Kasus yang menimpa Ira Puspadewi dan dua rekan lainnya, yaitu Muhammad Yusuf Hadi dan Harry Muhammad Adhi Tjaksono, bermula dari dugaan manipulasi proses akuisisi PT Jembatan Nusantara oleh ASDP pada periode 2019-2022. Kerugian negara yang dianggap terjadi mencapai sekitar Rp1,25 triliun. Meski putusan pengadilan telah dijatuhkan, keputusan Presiden Prabowo Subianto memberikan rehabilitasi hukum kepada ketiganya, membuat isu ini semakin ramai dibahas.
Kronologi Lengkap
Perkara ini bermula saat Adjie, pemilik PT Jembatan Nusantara, menawarkan kerja sama dan akuisisi kapal-kapal milik perusahaan tersebut ke ASDP. Awalnya, sebagian direksi menolak karena kondisi kapal sudah tua. Namun, setelah Ira Puspadewi dilantik sebagai Direktur Utama pada 2020, proses akuisisi kembali dipertimbangkan.
Dalam prosesnya, dugaan korupsi terjadi melalui manipulasi dokumen penilaian kapal, mark-up harga, serta rekayasa proses kerja sama usaha (KSU). KPK melakukan penyelidikan dan akhirnya menetapkan tiga eks direksi sebagai tersangka.
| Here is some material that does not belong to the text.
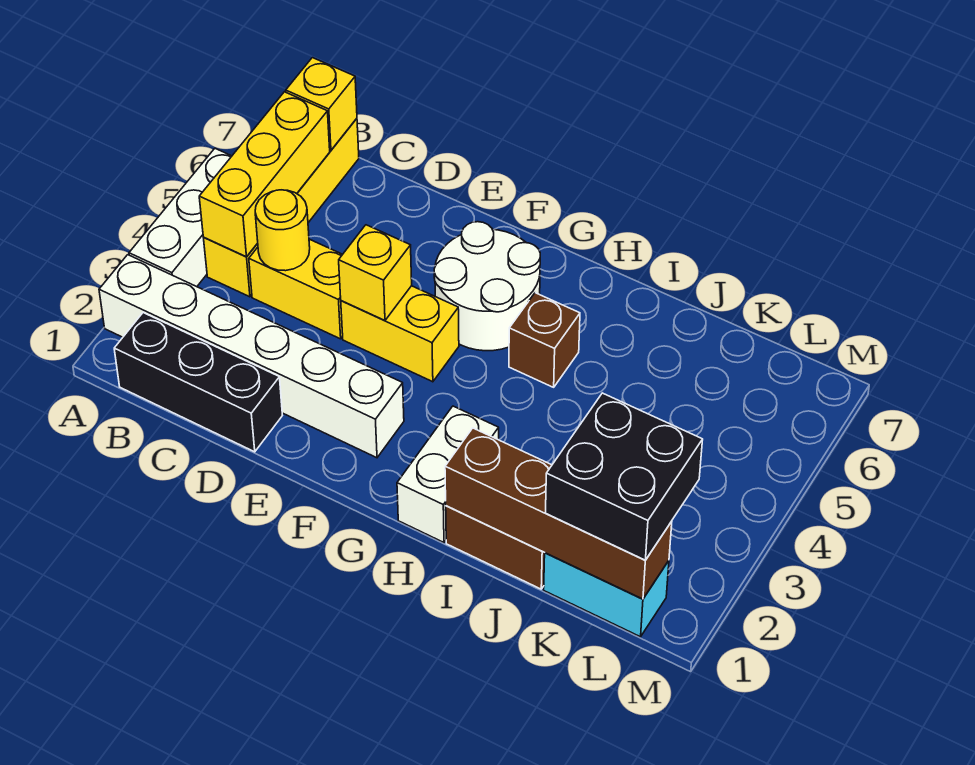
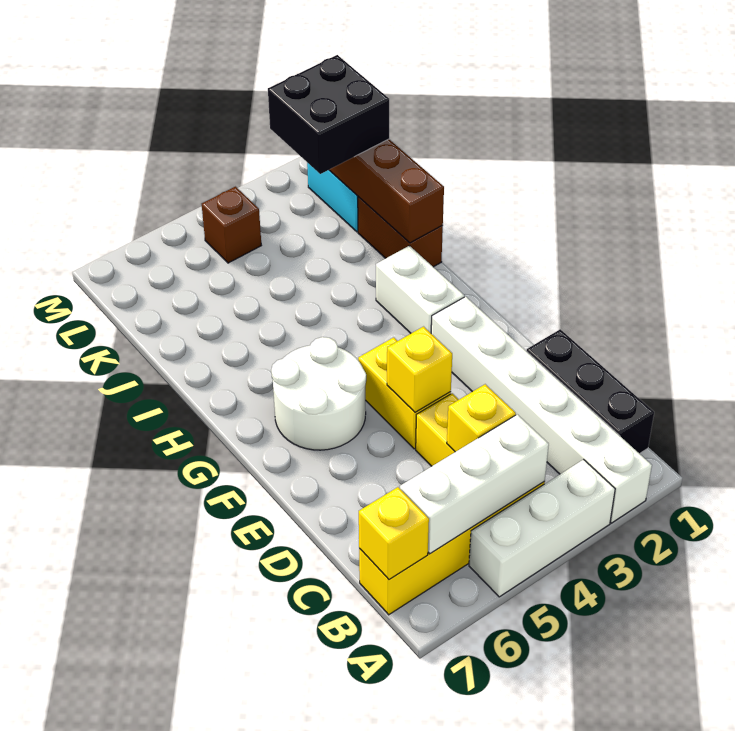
yellow brick B4:B6 level 2 -> white brick B4:B6 level 2
yellow round brick C4 level 2 -> yellow brick C4 level 2
white brick H1:H2 level 1 -> white brick G2:H2 level 1
brown brick H5 level 1 -> brown brick L4 level 1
Setelah persidangan, majelis hakim menjatuhkan vonis 4,5 tahun untuk Ira Puspadewi, sementara dua rekan lainnya mendapat hukuman 4 tahun penjara.
Namun, putusan ini tidak bulat karena Ketua Majelis Hakim Sunoto menyampaikan dissenting opinion, menilai ketiganya seharusnya dilepas karena kasus ini lebih tepat diselesaikan secara perdata.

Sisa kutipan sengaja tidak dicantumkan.